Сказала так просто и взглянула так ласково, словно ничего не случилось и всё было по старому.
— Я так давно искал…
— Что вы говорите там? — вмешалась Игнатович.
— Не верю! — сказала Зоя, и лицо ее вдруг потускнело и ресницы опустились и бросили тень под глазами.
— Чему не верите? — спросила Игнатович.
— Что Татьяна любила Евгения Онегина, — недовольно бросила Зоя и отвернулась, предоставив нас друг другу.
— Вот тебе раз! — с досадой заговорила Игнатович и, теребя меня
— Если бы она любила по-настоящему, то она простила бы Евгению его ошибку и ничто не удержало бы ее разорвать все путы!
Зоя вскинула на меня грустные глаза и проговорила:
— Пропала вера в эту любовь. Что прошло, то — невозвратно…
— Неужели и вы поступили бы так же? — спросила Игнатович.

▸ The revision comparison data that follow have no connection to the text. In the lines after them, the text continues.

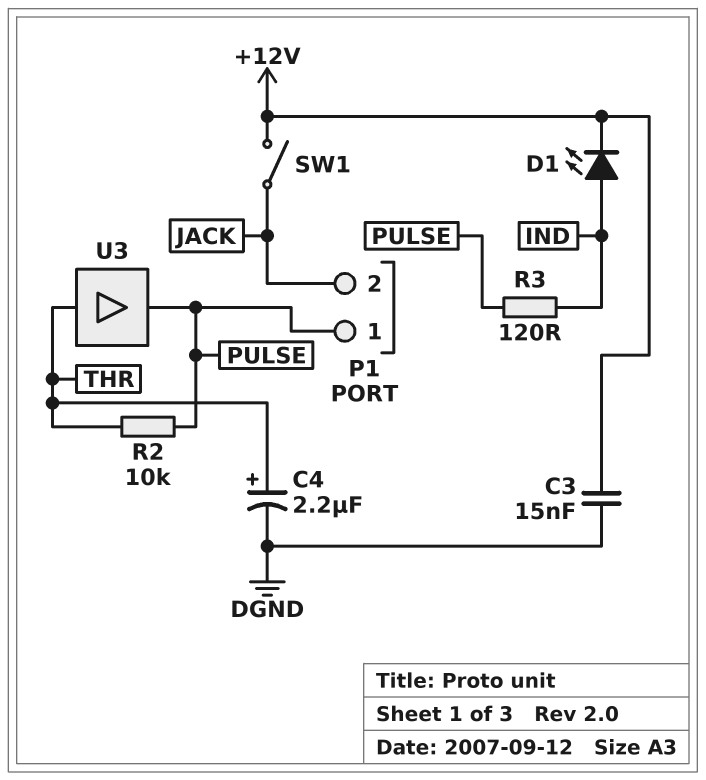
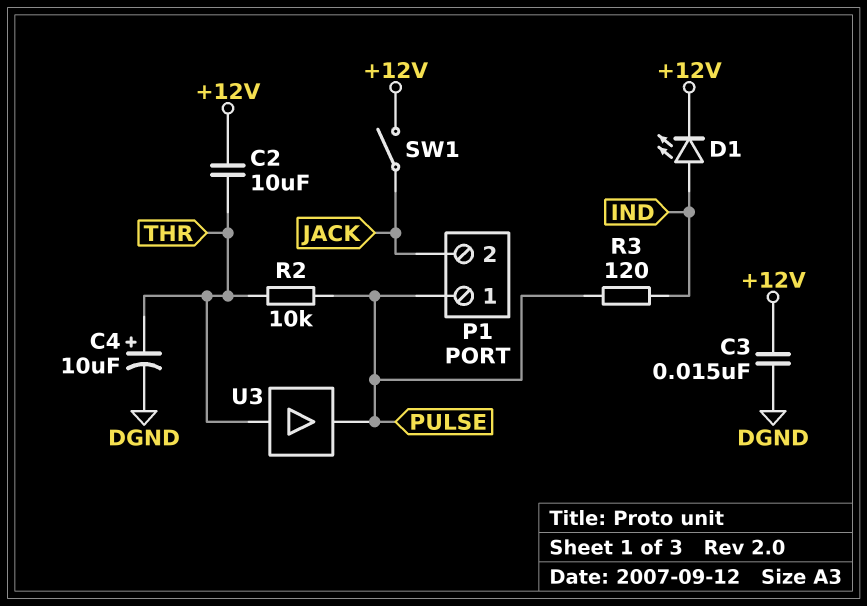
C2: none -> 10uF (+12V, THR)
C4: 2.2uF (plus THR, minus DGND) -> 10uF (plus THR, minus DGND)

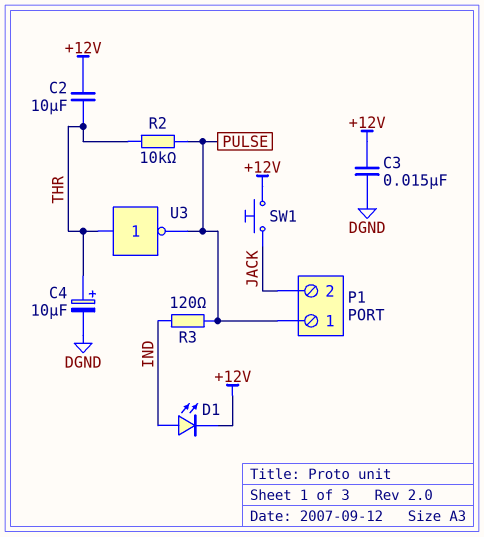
SW1: switch (+12V, JACK) -> button (+12V, JACK)
U3: buffer (in THR, out PULSE) -> NOT (in THR, out PULSE)

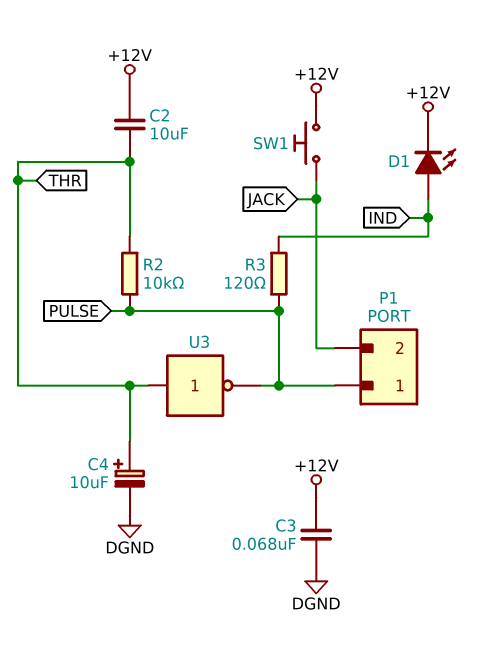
C3: 15nF (+12V, DGND) -> 68nF (+12V, DGND)

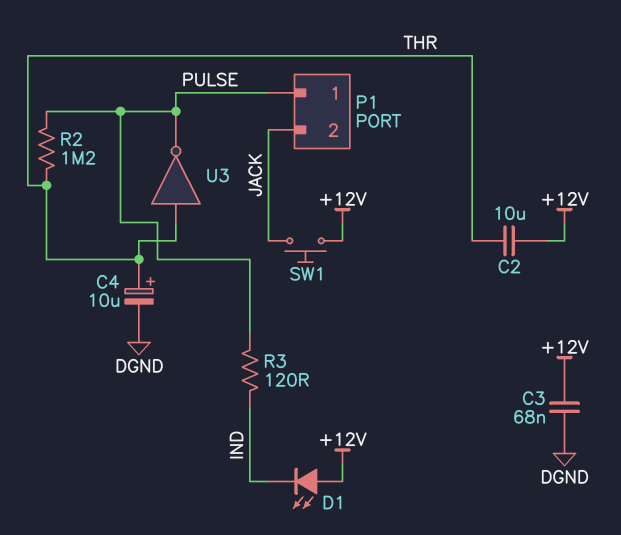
D1: LED (A IND, K +12V) -> LED (A +12V, K IND)
R2: 10k (PULSE, THR) -> 1.2M (PULSE, THR)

— Да. Я только не призналась бы, что всё еще люблю его…
— Ну, наплевать на них! Идем погулять! — проговорила Игнатович и потянула меня за рукав.
— А вы, Зоя Сергеевна?
Зоя взглянула на меня и виноватым тоном ответила:
— Я не люблю толкаться… В другой антракт…
Я сказал глазами, что без нее не хочется, но пошел. И всё время Игнатович волочила меня под-руку и что-то говорила про любовь Татьяны и вообще про любовь, а я ничего не слышал и утвердительно поматывал головой, думая только о Зое и об ее загадочной фразе, брошенной мимоходом: «я не призналась бы, что всё еще люблю его»… Что это значит? Неужели… Нет, это было бы такое невероятное счастье, что я не смею о нем и думать…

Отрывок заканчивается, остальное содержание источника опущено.